Republican U.S. Senator Mike Lee of Utah is trying to rally colleagues to sign a letter opposing the Biden administration’s plan to include electric vehicles in the nation’s renewable fuel program, arguing the proposal is an assault on the internal combustion engine, Reuters has learned.

The effort represents the latest attempt by a federal lawmaker from a refining state to oppose policy measures that could undermine fossil fuel demand.

But it is getting pushback from the biofuels industry, which has chosen to align itself with the electric vehicle (EV) industry as fighters of climate change, rather than with the refining industry in defense of liquid fuels.

At issue is a proposal from the Biden administration that would for the first time allow EV manufacturers to tap into a multibillion-dollar market for tradable renewable fuels credits under the Renewable Fuel Standard (RFS).

EV makers, such as Tesla Inc, would be able to generate the credits, known as RINs, and sell them to refiners, if they can prove that the cars and trucks they make are being powered by electricity from plants that burn biofuels.

Under the RFS, refiners are required to blend growing volumes of biofuels into the fuel pool or buy an equivalent number of credits.

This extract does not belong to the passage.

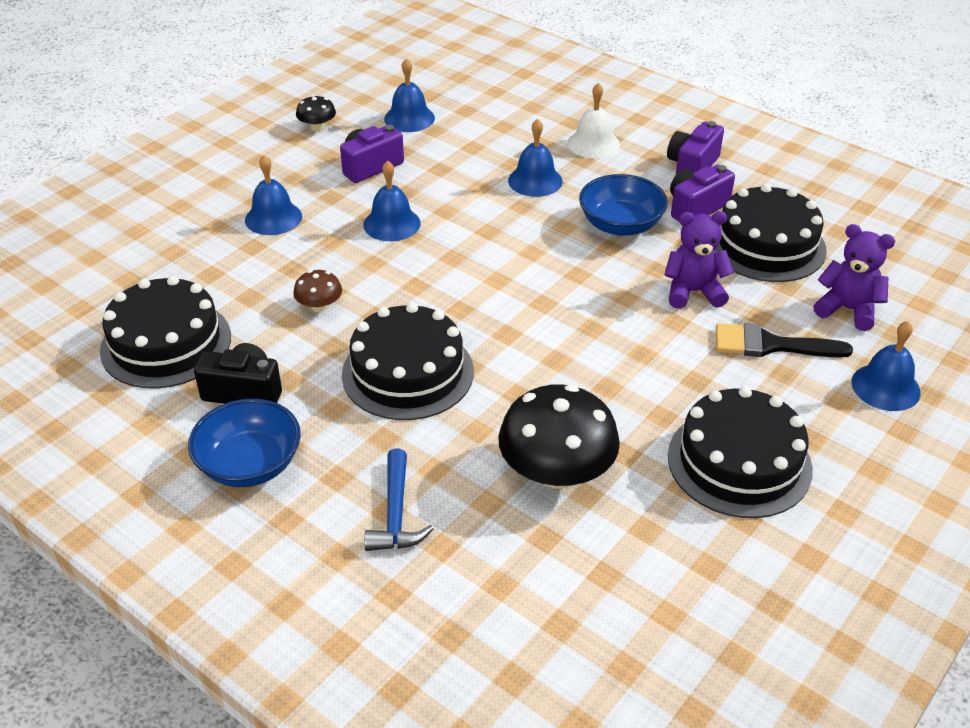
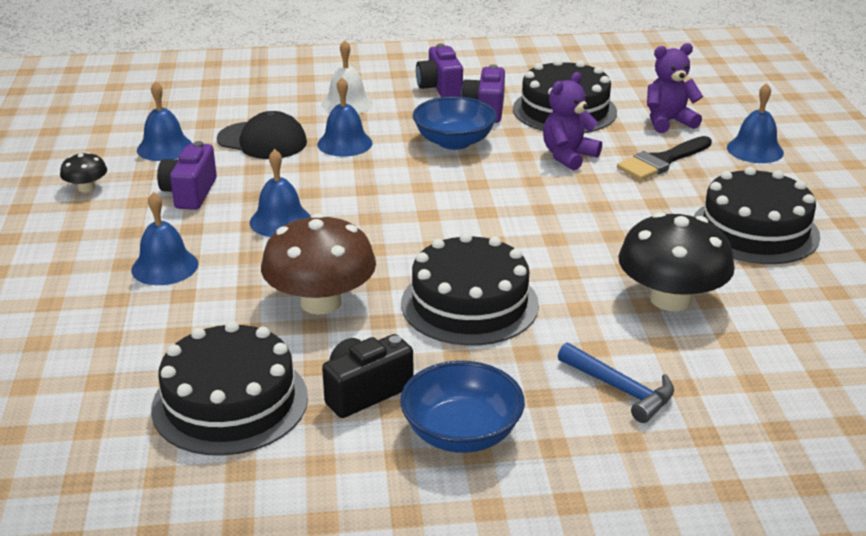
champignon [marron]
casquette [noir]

It has been an economic boom for corn growers and Midwestern states that support ethanol production, but small refiners argue its compliance costs threaten their existence and thousands of good-paying union jobs.

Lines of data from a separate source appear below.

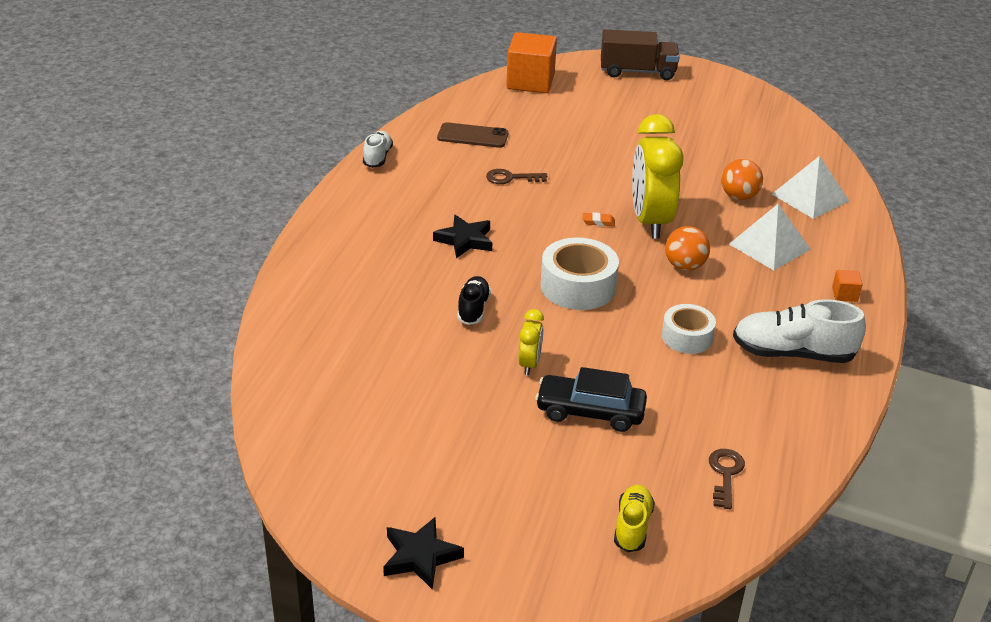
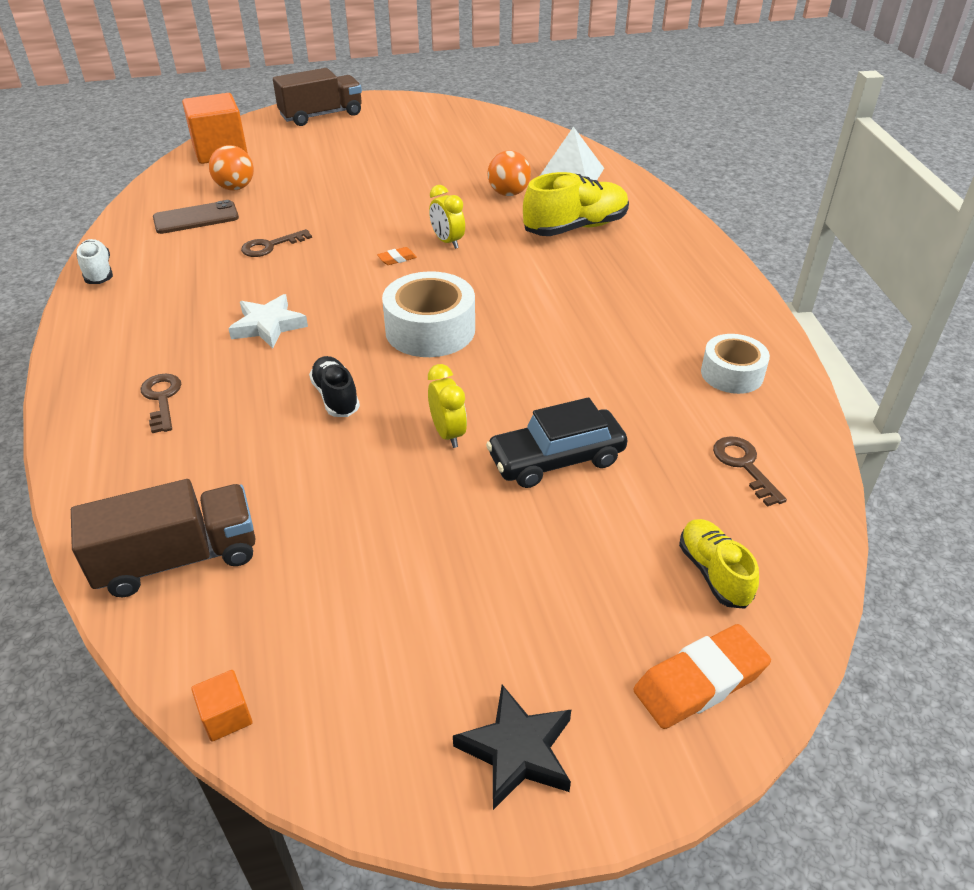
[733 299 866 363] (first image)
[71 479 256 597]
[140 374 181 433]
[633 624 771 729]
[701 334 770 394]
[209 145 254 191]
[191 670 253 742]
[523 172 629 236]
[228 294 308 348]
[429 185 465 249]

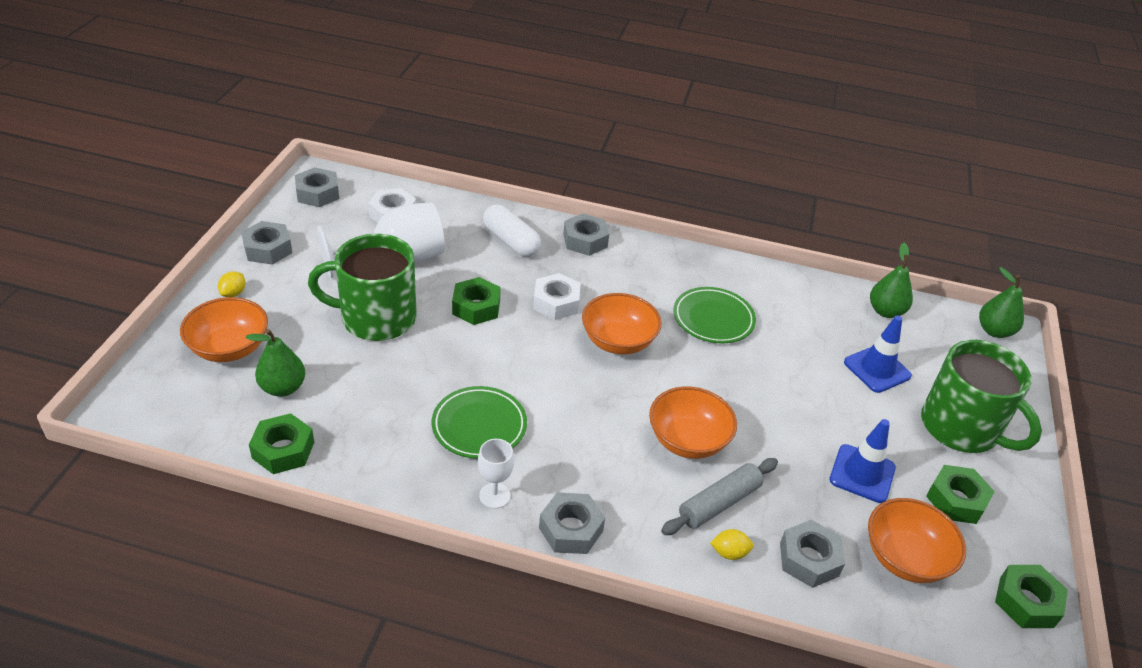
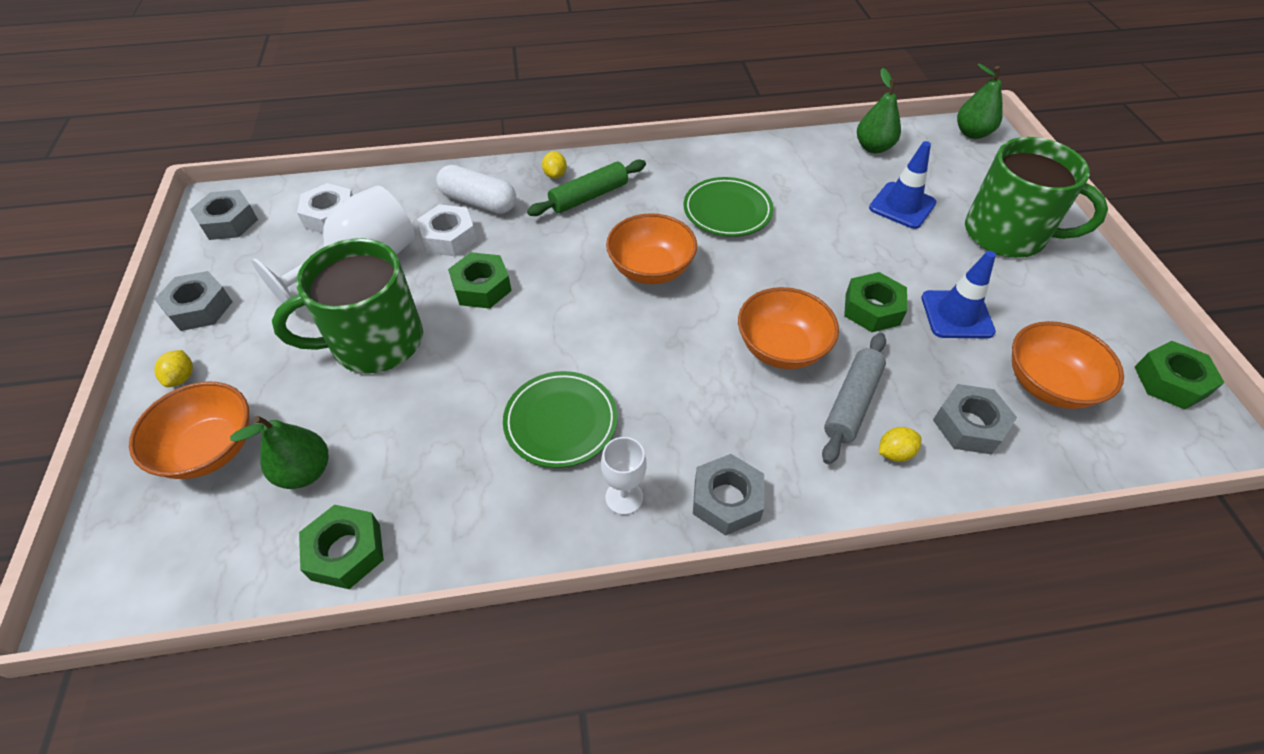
[527 160 646 216]
[417 204 477 256]
[844 272 907 332]
[542 151 567 179]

In the proposed letter being circulated by Lee, he says the so-called E-RIN proposal to include electric vehicles represents an overreach for a program designed for liquid fuels, and lacks any realistic attempt to prove that electricity generated by biogas such as methane is actually powering a car. He called it an "attempt by the Biden Administration to prop up the market for EVs with the intent of destroying demand for the internal combustion engine and giving consumers no choice but to drive EVs," according to the letter seen by Reuters.

One of the letter's authors, according to data embedded in the document, is a lobbyist at HollyFrontier Corp, which has a refinery in Utah.

Lee has "long committed himself to pushing back against the onerous and oppressive rules and regulations handed down by the executive branch," said Lee Lonsberry, a spokesperson for Lee. Lonsberry said the draft letter is a result of consulting multiple industry partners impacted by these rules.

HollyFrontier did not respond to a request for comment.

An email being circulated by a group of biofuel advocates to congressional staff urged lawmakers not to sign the letter, pointing out that the industry supports Biden's plan to include EVs in the Renewable Fuel Standard even though it sees some problems with its details.